Determinants – Part 4

Ah we’ve finally arrived! We have defined, played with, and even proved the existence of alternating n-linear forms on a vector space V. Even better we have defined the determinant of a linear transformation, a concept not usually seen in elementary linear algebra (okay, that’s a bit of stretch, most everyone sees determinants of matrices and matrices of linear transformations, and it’s not too hard to define the determinant of a transformation to be, say, the determinant of its matrix with respect to some fixed basis. The difficulty here is in proving the determinant is independent of choice of basis. We have avoided this issue by going straight to linear transformations). So what is left to do here? Well, there are two main topics I’d like to address on this topic. First, I’ll talk a little about determinants of matrices and how they relate to alternating forms. Second, and I’m more excited to talk about this, I’ll talk about applications of determinants to integration theory and try to give some insight as to why this all works (I’m not going to get it all in this post, I’ll have to write an additional post on this subject, though this is the last post on the algebraic construction of determinants so if that’s the extent of your interest, enjoy the conclusion of my discussion of determinants!). A warning, some knowledge of measure theory will be assumed for the latter part of the post (not too much though!)

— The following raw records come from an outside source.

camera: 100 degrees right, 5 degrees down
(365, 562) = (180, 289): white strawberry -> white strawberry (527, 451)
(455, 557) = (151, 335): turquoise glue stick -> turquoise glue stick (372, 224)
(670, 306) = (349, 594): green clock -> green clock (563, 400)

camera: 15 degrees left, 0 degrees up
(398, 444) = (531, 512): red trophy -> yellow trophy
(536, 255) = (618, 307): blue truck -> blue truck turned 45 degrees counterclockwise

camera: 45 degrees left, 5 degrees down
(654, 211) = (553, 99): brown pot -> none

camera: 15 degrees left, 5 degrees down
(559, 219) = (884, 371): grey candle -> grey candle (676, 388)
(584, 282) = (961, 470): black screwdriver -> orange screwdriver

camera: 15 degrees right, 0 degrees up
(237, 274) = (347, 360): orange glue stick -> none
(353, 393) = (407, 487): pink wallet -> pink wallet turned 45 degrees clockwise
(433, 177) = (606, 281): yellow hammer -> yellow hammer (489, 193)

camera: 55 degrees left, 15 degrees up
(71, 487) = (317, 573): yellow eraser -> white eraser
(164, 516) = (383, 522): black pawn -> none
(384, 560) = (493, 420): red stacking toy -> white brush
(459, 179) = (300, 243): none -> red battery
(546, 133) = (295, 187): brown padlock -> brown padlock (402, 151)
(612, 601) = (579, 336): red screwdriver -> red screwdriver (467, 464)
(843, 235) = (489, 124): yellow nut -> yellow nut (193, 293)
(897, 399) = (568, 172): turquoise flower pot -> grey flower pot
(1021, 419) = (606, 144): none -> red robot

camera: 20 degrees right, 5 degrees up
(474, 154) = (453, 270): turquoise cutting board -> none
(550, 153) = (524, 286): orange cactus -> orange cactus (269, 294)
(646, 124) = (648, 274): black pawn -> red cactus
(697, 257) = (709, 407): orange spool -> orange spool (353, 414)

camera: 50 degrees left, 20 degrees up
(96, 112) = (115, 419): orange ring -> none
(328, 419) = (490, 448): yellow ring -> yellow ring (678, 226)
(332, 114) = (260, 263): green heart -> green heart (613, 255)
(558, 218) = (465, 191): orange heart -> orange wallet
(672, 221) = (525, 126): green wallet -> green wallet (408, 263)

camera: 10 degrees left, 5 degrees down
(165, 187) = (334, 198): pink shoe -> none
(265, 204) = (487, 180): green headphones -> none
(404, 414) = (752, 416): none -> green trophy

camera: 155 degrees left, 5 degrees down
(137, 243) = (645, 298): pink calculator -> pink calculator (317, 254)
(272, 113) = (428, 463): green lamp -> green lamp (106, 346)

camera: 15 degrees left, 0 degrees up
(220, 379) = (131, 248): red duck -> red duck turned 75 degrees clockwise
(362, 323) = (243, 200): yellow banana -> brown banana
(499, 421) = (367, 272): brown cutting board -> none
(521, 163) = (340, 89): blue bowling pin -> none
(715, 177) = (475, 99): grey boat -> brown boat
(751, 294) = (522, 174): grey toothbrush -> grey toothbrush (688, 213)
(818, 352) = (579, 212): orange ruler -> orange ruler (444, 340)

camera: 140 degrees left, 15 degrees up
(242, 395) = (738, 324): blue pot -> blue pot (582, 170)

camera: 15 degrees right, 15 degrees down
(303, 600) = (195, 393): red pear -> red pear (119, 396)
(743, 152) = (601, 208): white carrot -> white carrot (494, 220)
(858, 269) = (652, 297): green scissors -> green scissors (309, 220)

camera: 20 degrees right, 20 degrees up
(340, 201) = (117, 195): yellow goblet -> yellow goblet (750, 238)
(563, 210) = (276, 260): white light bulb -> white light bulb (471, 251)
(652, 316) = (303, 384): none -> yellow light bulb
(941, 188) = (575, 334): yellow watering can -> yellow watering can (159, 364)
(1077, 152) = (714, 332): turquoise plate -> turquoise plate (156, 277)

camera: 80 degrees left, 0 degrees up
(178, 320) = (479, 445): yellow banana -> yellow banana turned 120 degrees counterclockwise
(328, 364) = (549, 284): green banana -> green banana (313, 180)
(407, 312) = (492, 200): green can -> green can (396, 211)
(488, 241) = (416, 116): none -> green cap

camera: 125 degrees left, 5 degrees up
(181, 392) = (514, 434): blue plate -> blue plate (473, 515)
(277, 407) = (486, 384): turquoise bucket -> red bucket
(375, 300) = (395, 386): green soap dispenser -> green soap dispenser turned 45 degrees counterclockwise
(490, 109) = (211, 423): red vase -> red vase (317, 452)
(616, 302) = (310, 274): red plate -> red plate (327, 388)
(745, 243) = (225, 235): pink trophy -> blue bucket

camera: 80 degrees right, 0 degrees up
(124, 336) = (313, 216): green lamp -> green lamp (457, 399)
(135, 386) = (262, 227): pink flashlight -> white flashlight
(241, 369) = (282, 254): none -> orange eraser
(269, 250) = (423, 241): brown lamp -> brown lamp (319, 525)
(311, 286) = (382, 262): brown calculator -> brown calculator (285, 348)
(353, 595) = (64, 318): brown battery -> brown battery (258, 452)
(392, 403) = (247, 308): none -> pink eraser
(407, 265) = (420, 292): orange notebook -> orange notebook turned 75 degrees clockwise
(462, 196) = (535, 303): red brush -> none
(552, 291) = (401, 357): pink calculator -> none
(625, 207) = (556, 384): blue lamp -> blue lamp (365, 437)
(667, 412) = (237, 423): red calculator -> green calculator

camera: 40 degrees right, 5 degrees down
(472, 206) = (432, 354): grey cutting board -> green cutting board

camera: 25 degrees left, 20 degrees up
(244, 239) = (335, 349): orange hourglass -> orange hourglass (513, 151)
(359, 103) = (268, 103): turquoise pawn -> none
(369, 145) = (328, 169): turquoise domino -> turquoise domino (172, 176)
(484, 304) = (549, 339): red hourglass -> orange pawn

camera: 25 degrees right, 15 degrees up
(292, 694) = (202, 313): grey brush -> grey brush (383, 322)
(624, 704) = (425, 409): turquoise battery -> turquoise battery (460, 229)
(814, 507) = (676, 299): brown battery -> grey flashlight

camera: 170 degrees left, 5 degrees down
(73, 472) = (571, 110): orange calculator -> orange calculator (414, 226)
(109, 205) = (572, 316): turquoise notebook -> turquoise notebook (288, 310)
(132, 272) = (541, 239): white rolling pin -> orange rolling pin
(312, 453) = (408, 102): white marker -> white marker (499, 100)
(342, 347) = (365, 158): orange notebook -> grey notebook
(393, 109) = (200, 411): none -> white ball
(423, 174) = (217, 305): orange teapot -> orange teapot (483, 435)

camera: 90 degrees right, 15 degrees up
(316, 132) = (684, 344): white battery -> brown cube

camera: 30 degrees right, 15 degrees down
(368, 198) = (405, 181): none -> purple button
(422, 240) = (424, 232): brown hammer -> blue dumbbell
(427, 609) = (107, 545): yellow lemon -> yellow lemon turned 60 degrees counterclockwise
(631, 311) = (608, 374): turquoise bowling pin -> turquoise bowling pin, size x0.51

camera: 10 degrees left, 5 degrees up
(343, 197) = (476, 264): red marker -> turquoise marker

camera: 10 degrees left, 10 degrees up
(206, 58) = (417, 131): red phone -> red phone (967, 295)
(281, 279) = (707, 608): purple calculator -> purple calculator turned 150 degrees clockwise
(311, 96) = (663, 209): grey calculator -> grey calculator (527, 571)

So, first let’s talk just a little about determinants of matrices. I won’t say much because it’s mostly computational, but there is one main result I want to state and prove. First, matrix multiplication is a linear transformation (technically defined by L(x)=Ax) the determinant of the matrix is defined to be the determinant of this associated linear transformation, Now, note that we can compute the determinant of a matrix straight from our definition, but it’s a pain. Basically, we know that if A is an n\times n matrix with respect to some basis (x_1,\dots, x_n) of V, then det(A)\omega(x_1,\dots,x_n)=\omega(Ax_1,\dots,Ax_n) for all alternating forms \omega on V, so if we replace the right hand side by \sum_i \alpha_{i,j}x_i (where the \alpha_{i,j} are the entries of the matrix), we can figure out the value of the determinant. I won’t go through the computation because, well, it’s painful and not very insightful. If you really want to see, check out Halmos’s book. Basically it turns out that det(A)=\sum_{\pi\in S_n}(\text{sgn}\pi)\alpha_{\pi(1),1},\dots,\alpha_{\pi(n),n}. So… yeah, painful!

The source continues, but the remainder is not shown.